Tablet readers will pay for content
Adobe’s study further details that readers are increasingly prepared to spend money on these tablet magazines.When looking at the consumer’s willingness to pay for digital content, Adobe found that this stood at 65% of consumers in February last year before rising to an “all-time high” of 80% figure a year later.
“It is also interesting to compare subscriptions against single issues,” said Schambers-Lenox. “A year ago, that ratio was at 2:1 but now it closer to 3:1. People are definitely seeing value in digital magazines and want to have a long-term relationship with publishers.”

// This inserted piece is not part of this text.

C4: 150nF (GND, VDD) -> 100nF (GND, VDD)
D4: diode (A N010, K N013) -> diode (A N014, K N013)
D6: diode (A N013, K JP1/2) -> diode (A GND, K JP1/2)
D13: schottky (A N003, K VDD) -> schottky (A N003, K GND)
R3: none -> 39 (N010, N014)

Adobe’s research found that total digital readership has grown an average of 30% across all publishers in the last year, with some publishers seeing that figure rise as high as 150%.

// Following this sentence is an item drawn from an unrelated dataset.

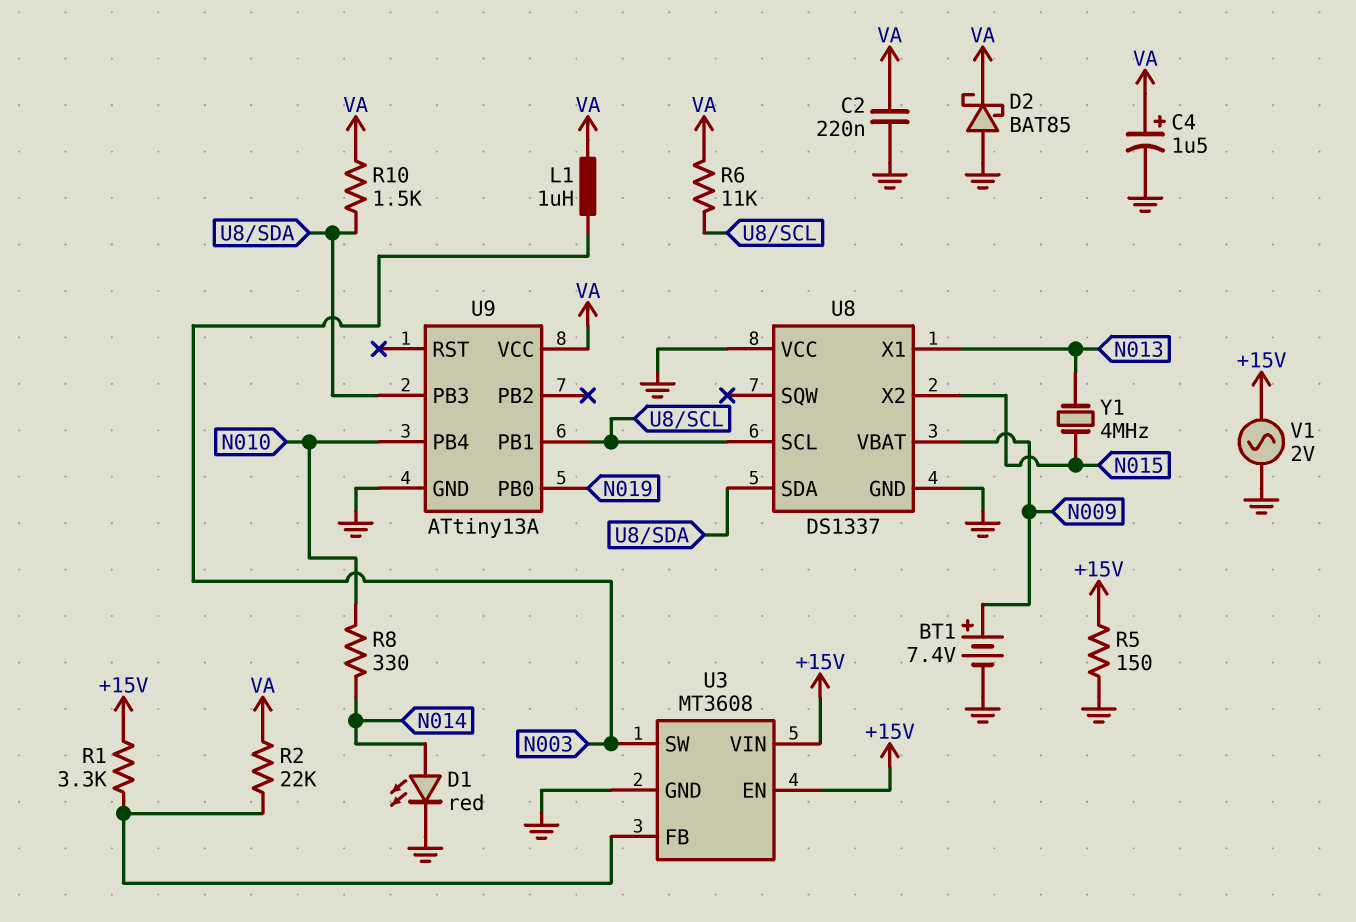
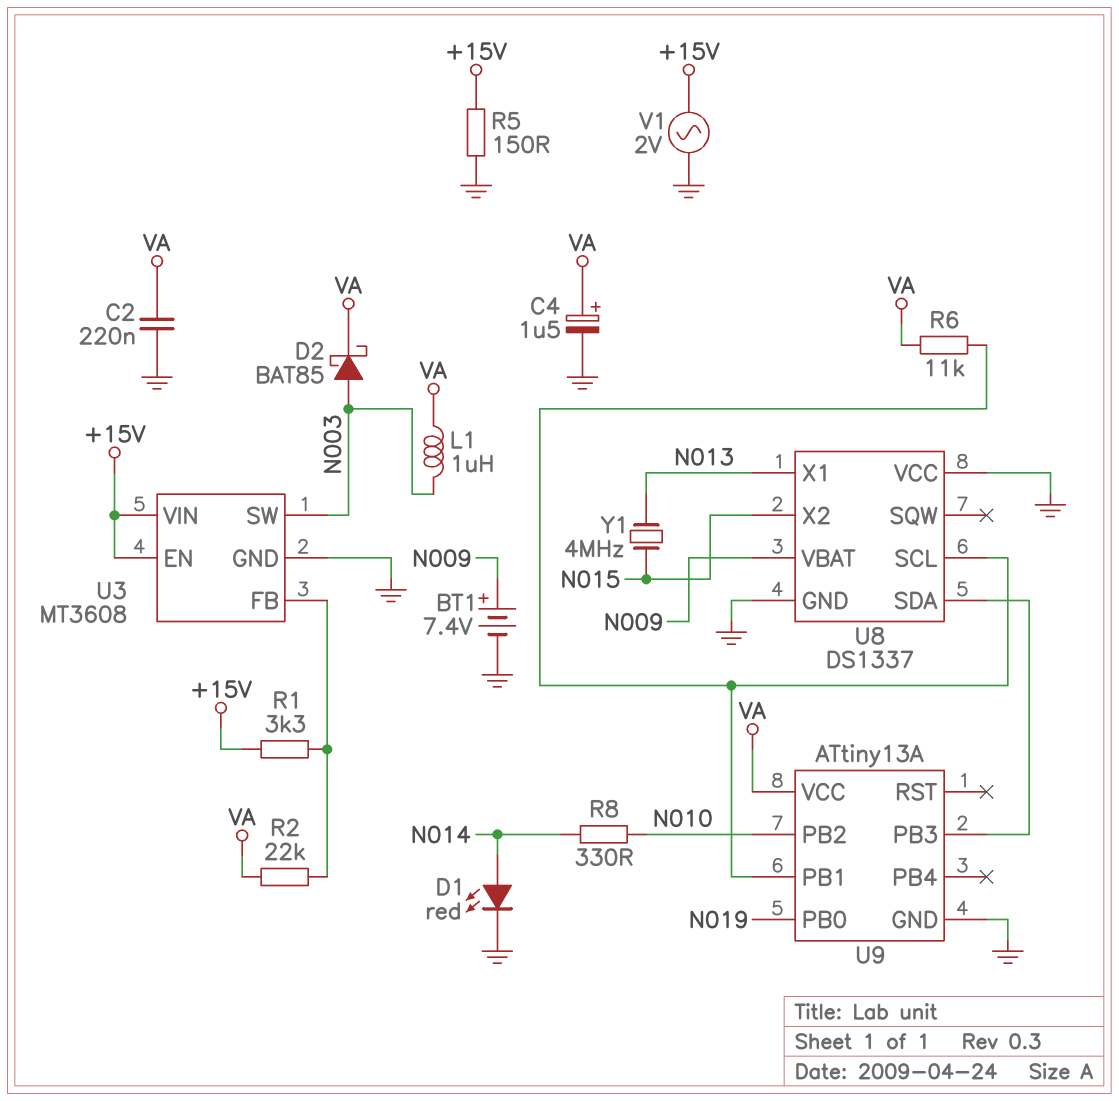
D2: schottky BAT85 (A GND, K VA) -> schottky BAT85 (A N003, K VA)
R10: 1.5k (U8/SDA, VA) -> none
U9 pin PB2: none -> N010
U9 pin PB4: N010 -> none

“We think that tablets are driving this growth. The iPad mini came in the fall and that’s definitely driving a huge number of readers, but there’s also a bit of movement around Kindle Fire and the Nexus 7.”

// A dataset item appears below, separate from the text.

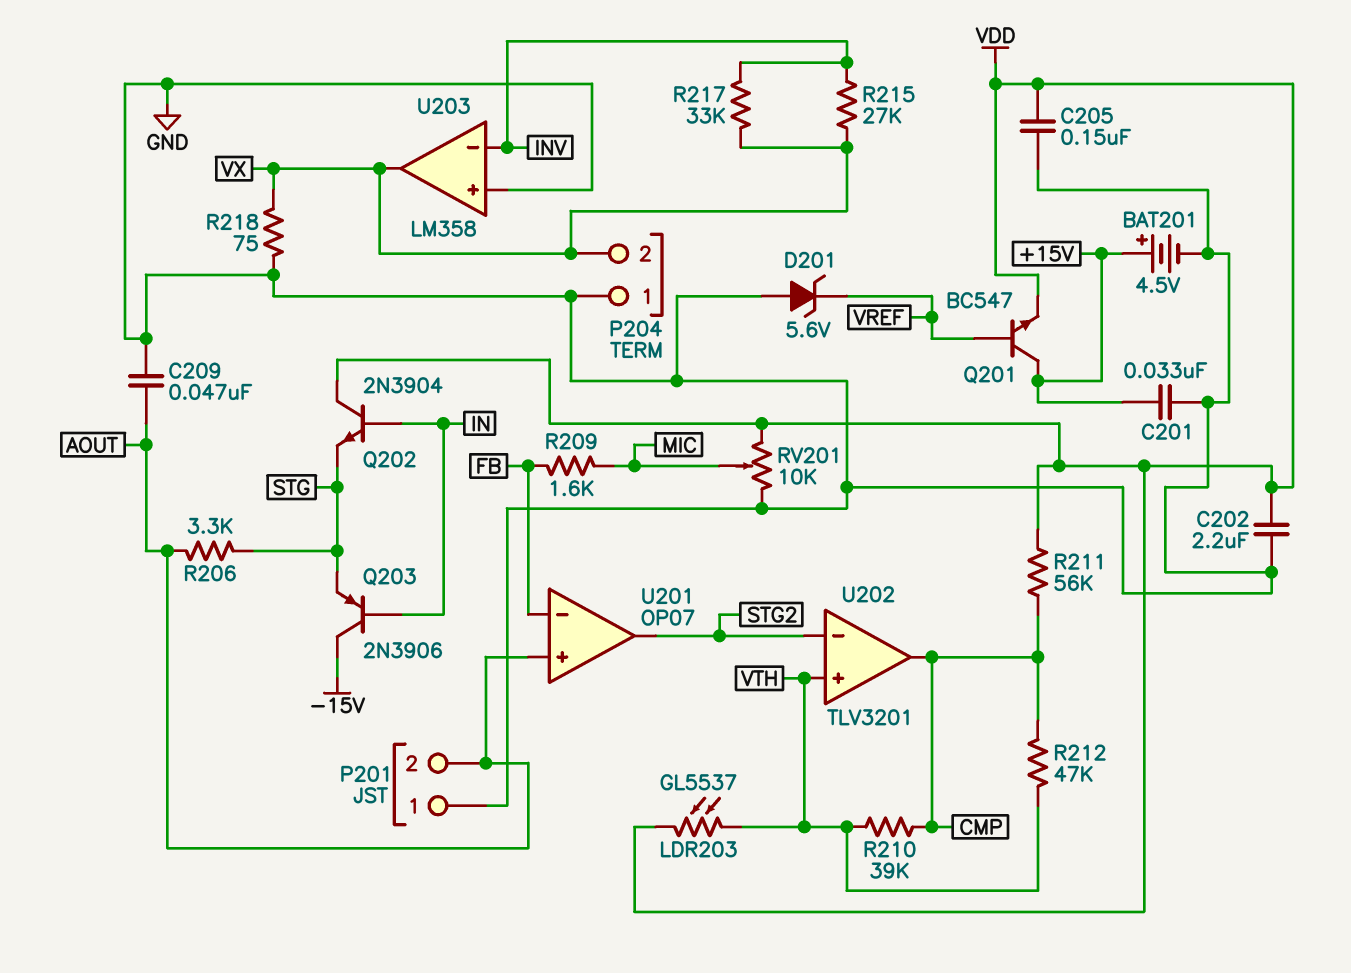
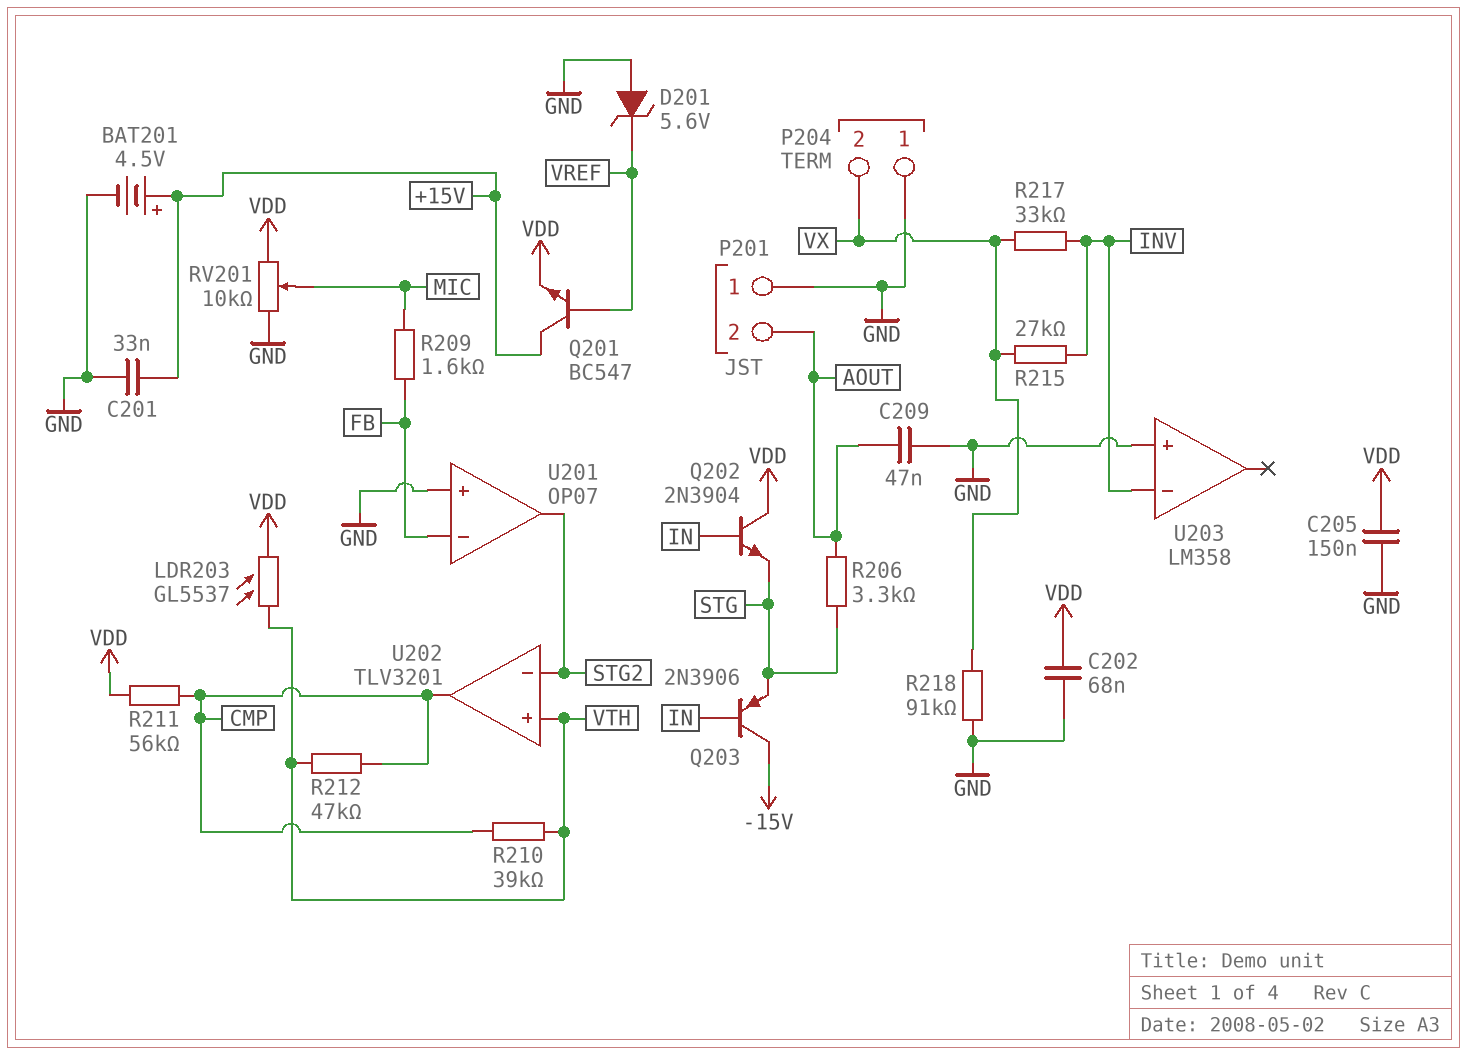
C202: 2.2uF (GND, VDD) -> 68nF (GND, VDD)
R218: 75 (GND, VX) -> 91k (GND, VX)
U201 pin in+: AOUT -> GND
U203 pin out: VX -> none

PDF rendering is a thing of the past
Some publishers are having more success with tablet publishing than others; case in point, the BBC's car magazine Top Gear.Just three months ago, the magazine was reliant on using PDF replicas for its tablet magazine, something Hearst and others have previously admitted to using, but it has since moved to using Adobe’s DPS.
The results have been staggering. Adobe says that total tablet magazine downloads have since risen 48% with paid-downloads and single-issue sales up by 62% and 79%, respectively. Ad revenue has also increased by an impressive 200%, while the reader time-per issue has quadrupled from 10-12 minutes to 40 minutes.